Por P. Fernando Pascual
Los nombres tienen una importancia sorprendente. No es lo mismo decir que uno ha disparado a un cuerpo, o que uno ha disparado a una persona, o que uno ha disparado a su compañero de trabajo.
Esto vale a la hora de hablar de los hijos antes de nacer. Algunos se refieren a ellos como “productos” de la concepción. Otros les llaman “cúmulo de células”. Hay quienes los definen como vida en potencia.
Uno podría observar, al ver el primer ejemplo, que serían correctas las tres frases, porque quien recibe el disparo es, a la vez, cuerpo, persona y compañero.
Pero cada palabra o expresión añade un matiz que permite completar la escena y verla desde sus aspectos más relevantes. Porque disparar contra un compañero implica un acto que hiere las relaciones, lo cual da a entender la gravedad del acto.
Al hablar de seres humanos antes de nacer, no resulta equivalente usar cualquier fórmula, aunque sea correcto escoger entre las diversas posibilidades. Porque el “producto de la concepción” es mucho que eso (producto): es hijo.
Por desgracia, algunos defensores del aborto usan, y abusan, la expresión producto de la concepción para ocultar el drama terrible de lo que ocurre: una madre mata a su hijo (no simplemente a un producto).
Podemos decir algo parecido al hablar de la fecundación artificial (o reproducción artificial) en aquellas modalidades que “producen” miles de embriones en el laboratorio.
Ya usar el verbo “producir” muestra lo extraño de la situación. Porque el verbo lleva a pensar que el resultado obtenido en la clínica de la fertilidad sea un “producto”, cuando en realidad estamos ante un ser humano al que hemos de llamar, con más precisión, como hijo.
Por eso, no podemos adormecer nuestras conciencias al usar frases que hablan de productos de la concepción como si fueran el resultado de un proceso tecnológico más o menos sofisticado, que luego pueden ser evaluados según parámetros de calidad, como ya se hace, por ejemplo, en los diagnósticos preimplantacionales.
Esos “productos” no son simplemente un resultado técnico, sino hijos. Porque incluso cuando sean concebidos de un modo tan innatural como es el del laboratorio, siguen siendo hijos de quienes son sus padres, con todo lo que implican también las palabras “padre” y “madre”.

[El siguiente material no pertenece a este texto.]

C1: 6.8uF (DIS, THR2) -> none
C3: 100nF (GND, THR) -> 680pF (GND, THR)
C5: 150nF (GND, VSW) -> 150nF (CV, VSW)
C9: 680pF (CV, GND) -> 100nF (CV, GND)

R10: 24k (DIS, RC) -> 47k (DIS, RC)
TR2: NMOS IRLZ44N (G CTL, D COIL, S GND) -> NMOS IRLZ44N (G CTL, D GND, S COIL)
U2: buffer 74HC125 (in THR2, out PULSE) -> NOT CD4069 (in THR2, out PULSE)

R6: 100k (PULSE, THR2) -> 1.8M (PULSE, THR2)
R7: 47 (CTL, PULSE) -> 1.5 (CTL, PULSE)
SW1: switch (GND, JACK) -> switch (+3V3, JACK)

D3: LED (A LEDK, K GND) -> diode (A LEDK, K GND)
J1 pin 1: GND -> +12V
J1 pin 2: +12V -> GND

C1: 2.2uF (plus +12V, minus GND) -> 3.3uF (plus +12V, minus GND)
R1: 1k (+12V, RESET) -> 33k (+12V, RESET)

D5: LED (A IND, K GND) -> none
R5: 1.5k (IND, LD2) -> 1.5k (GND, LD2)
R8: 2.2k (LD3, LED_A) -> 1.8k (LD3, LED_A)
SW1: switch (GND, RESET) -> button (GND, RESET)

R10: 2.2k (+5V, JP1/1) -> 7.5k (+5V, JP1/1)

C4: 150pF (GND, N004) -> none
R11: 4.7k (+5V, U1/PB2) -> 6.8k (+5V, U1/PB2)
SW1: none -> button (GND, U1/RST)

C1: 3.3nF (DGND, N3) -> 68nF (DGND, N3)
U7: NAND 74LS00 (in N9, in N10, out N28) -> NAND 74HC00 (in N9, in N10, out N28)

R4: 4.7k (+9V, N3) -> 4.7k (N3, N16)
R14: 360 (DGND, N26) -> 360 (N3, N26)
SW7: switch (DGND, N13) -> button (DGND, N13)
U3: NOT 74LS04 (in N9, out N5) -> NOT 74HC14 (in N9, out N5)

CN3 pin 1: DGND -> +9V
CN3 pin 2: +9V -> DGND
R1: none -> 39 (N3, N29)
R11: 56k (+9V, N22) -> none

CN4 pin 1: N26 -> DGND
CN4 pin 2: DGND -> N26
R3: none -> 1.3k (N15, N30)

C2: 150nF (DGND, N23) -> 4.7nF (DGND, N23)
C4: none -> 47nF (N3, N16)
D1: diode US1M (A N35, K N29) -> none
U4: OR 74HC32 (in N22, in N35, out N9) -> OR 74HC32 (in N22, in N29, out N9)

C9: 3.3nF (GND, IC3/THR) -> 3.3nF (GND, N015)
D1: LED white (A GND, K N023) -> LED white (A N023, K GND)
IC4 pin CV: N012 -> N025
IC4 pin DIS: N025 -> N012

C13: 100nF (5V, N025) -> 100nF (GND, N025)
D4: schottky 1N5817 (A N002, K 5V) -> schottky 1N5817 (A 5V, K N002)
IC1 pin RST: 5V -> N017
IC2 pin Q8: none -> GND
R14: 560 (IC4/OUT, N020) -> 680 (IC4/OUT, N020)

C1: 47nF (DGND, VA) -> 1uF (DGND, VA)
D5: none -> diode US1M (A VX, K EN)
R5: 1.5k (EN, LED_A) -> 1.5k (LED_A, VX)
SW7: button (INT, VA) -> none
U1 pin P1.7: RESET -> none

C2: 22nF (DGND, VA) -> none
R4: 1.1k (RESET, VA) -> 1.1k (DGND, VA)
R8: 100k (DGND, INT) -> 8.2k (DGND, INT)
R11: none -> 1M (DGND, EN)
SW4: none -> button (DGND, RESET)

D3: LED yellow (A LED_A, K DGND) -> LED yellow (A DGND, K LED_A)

Cuando dejamos a un lado una palabra tan imprecisa como la de “producto” y adoptamos otra mucho más omnicomprensiva como “hijo”, empezamos a darnos cuenta de la dignidad de ese ser humano y de las responsabilidades que asumen ante su propio hijo quienes, como padres, han hecho posible que ese hijo haya iniciado la propia existencia terrena.